The BRST variation of the Lagrangian density (2) is a total divergence

$$\tag{5} {\bf s}{\cal L}~=~d_{\mu}f^{\mu}, \qquad f^{\mu}~:=~-\frac{\chi}{\xi} d^{\mu}c,$$

i.e. the BRST transformation ${\bf s}$ is a quasi-symmetry of the gauge-fixed Maxwell action (1), cf. this Phys.SE answer.

III) The bare Noether current for the BRST quasi-symmetry reads

$$j^{\mu}~:=~\frac{\partial {\cal L}}{\partial(d_{\mu}A_{\nu})} {\bf s} A_{\nu} +\frac{\partial {\cal L}}{\partial(d_{\mu}c)} {\bf s}c +\frac{\partial {\cal L}}{\partial(d_{\mu}\bar{c})} {\bf s} \bar{c}$$ $$\tag{6} ~=~ - (F^{\mu\nu}+\frac{\chi}{\xi}\eta^{\mu\nu})d_{\nu} c - \frac{\chi}{\xi} d^{\mu}c,$$

which is Grassmann-odd. The full BRST Noether current reads:

$$\tag{7} J^{\mu}~:=~j^{\mu}-f^{\mu}~=~ -F^{\mu\nu}d_{\nu} c - \frac{\chi}{\xi} d^{\mu}c.$$

It is conserved on-shell

$$\tag{8} d_{\mu}J^{\mu} ~=~ -\frac{\delta S}{\delta A_{\mu}}{\bf s} A_{\mu} -\frac{\delta S}{\delta c}{\bf s}c -\frac{\delta S}{\delta\bar{c}}{\bf s}\bar{c} ~\approx~0,$$

cf. Noether's first theorem.

--

$^1$ A comment about signs: Classically, the overall sign of the action does not matter, although relative signs between terms are important. Quantum mechanically, the signs of the Maxwell term and the gauge fixing term are important in order to achieve unitarity, i.e. the sign in front of the kinetic term $\sum_{i=1}^3\dot{A}_i^2$ should be positive, while the sign in front of the potential term $\chi^2$ should be negative. See also e.g. this Phys.SE post. The (possibly complex) coefficient in front of the Faddeev-Popov determinant term should be correlated with the reality/Hermiticity conditions imposed on the Faddeev-Popov ghost and antighost.
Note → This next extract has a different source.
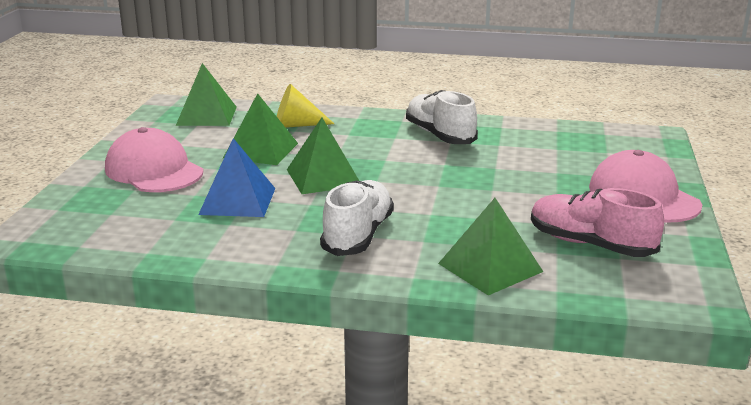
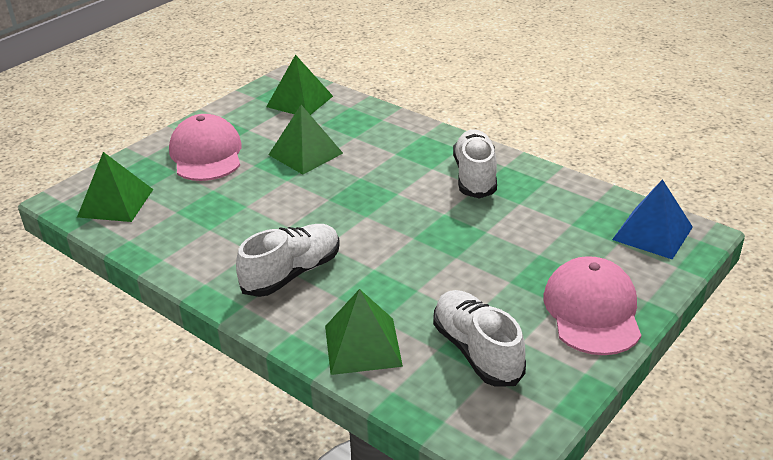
camera: 30 degrees right, 10 degrees up
(238, 201) = (237, 206): blue pyramid -> blue pyramid (652, 233)
(296, 125) = (361, 131): yellow cone -> none
(323, 177) = (326, 199): green pyramid -> green pyramid (116, 203)
(590, 244) = (477, 351): pink shoe -> white shoe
$^2$ We use for simplicity here the convention that derivatives and BRST transformation ${\bf s}$ are left derivations, i.e.

$$\tag{9} {\bf s}(fg)~=~{\bf s}(f)~g + (-1)^{|f|}f ~{\bf s}(g).$$

$^3$ Note that the gauge-fixed BRST transformation ${\bf s}$ is only nilpotent on-shell in the antighost sector

$$\tag{10} {\bf s}^2 \bar{c}~=~\frac{\Box c}{\xi}~\approx~0.$$ It is possible to obtain a BRST formulation that is off-shell nilpotent by including a Lautrup-Nakanishi (LN) auxiliary field $B$. For completeness, let us mention that the Batalin-Vilkovisky (BV) Lagrangian density reads

$$\tag{10} {\cal L}_{BV}~=~{\cal L}_0 + A^{\mu}_{\ast} d_{\mu} c + B\bar{c}^{\ast},$$

with corresponding nilpotent Grassmann-odd BRST transformations

$$\tag{11} {\bf s} A_{\mu}~=~d_{\mu}c,\qquad {\bf s} c~=~0,\qquad {\bf s}\bar{c}~=~-B, \qquad {\bf s}B~=~0.$$

The gauge-fixing fermion

$$\tag{12} \psi ~=~ \int \! d^4x~\bar{c}(\frac{\xi}{2}B+\chi)$$

yields the corresponding gauge-fixed Lagrangian density

$$\tag{13} {\cal L}_{\rm gf} ~=~ \left. {\cal L}_{BV} \right|_{\phi^{\ast}~=~\frac{\delta \psi}{\delta \phi}} ~=~ {\cal L}_0 - d_{\mu}\bar{c}~d^{\mu}c +\frac{\xi}{2}B^2+B\chi\quad\stackrel{\text{int. out } B}{\longrightarrow}\quad {\cal L},$$

which becomes the Lagrangian density (2) after we integrate out the LN auxiliary $B$-field, which has eom

$$\tag{14} B~\approx~ -\frac{\chi}{\xi},$$ cf. e.g. this Phys.SE post.